Ade menekankan pihaknya juga menyambut kebijakan tersebut, utamanya jika kebijakan tersebut hadir dengan memikirkan berbagai aspek yang melingkupinya termasuk “Siapa yang bikin rumahnya, siapa yang mengambil, siapa yang harus kasih kebijakan, kasih subsidi, dan seterusnya,” tutup Ade.
Seperti diketahui, Menteri PUPR Era Presiden Joko Widodo (Jokowi) Basuki Hadimuljono menyebut pemerintah membuka peluang memperpanjang tenor kredit FLPP hingga mencapai 40 tahun. Hal tersebut dilakukan untuk meringankan beban cicilan bagi pembeli rumah.
"Karena kalau dahulu misal sekarang angsur Rp2 juta, 20 tahun lagi Rp2 juta kan kecil. Jadi relatif banget. Bisa saja kalau itu kebijakannya ditetapkan pemerintah bisa saja [tenor jadi 40 tahun]," tutur Basuki kepada awak media di kantornya, Kamis (10/10/2024).
Selain itu, pemerintah juga mempertimbangkan menaikkan batas pendapatan penerima rumah subsidi menjadi Rp12 juta per bulan.
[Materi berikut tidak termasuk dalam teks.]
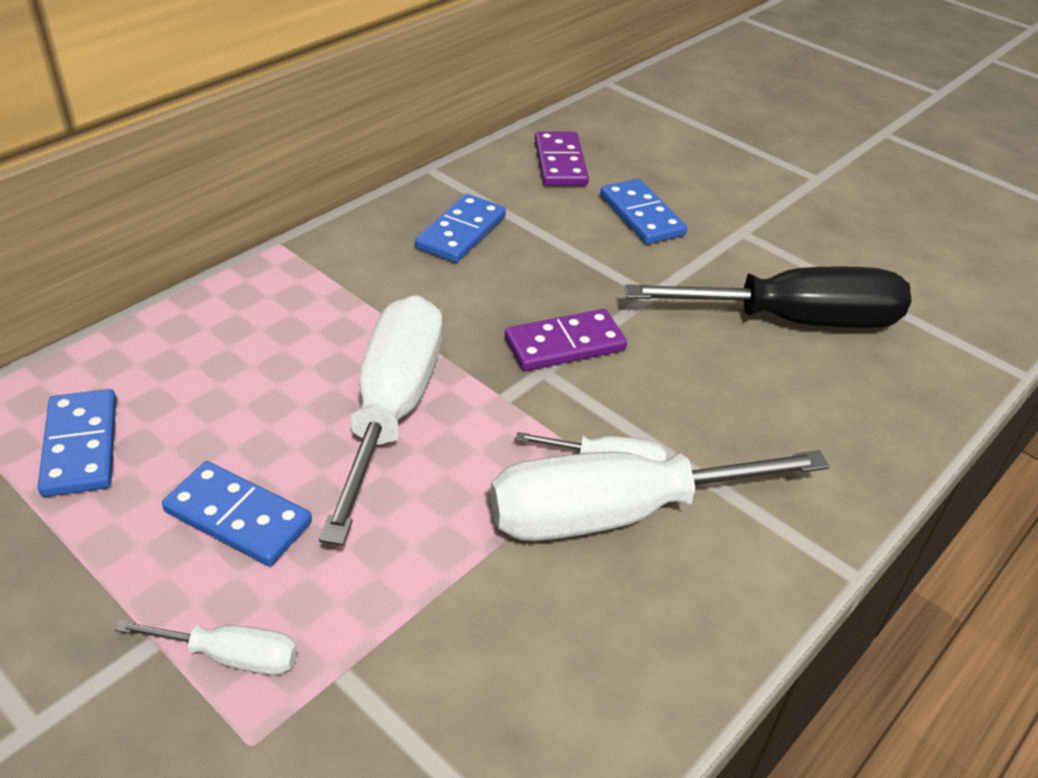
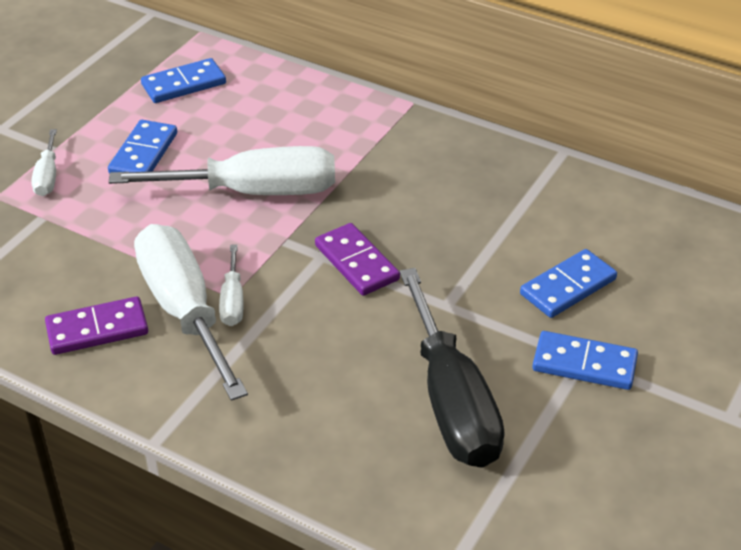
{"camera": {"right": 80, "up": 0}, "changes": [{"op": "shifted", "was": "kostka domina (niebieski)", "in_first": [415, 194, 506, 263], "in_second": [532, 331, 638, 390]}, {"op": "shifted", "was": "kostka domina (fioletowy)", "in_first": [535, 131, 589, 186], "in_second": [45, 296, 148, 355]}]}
"Ya saya kira langkah yang bagus, sudah lama sebetulnya usulan itu. Sekarang kan [batas upah minimum untuk bisa membeli rumah bersubsidi] cuma Rp8 juta, dahulu Rp4 juta—Rp5 juta, naik ke Rp8 juta. Sekarang ke Rp12 juta, karena [masyarakat] yang [berpenghasilan] di atas Rp8 juta juga perlu FLPP," ucap Basuki.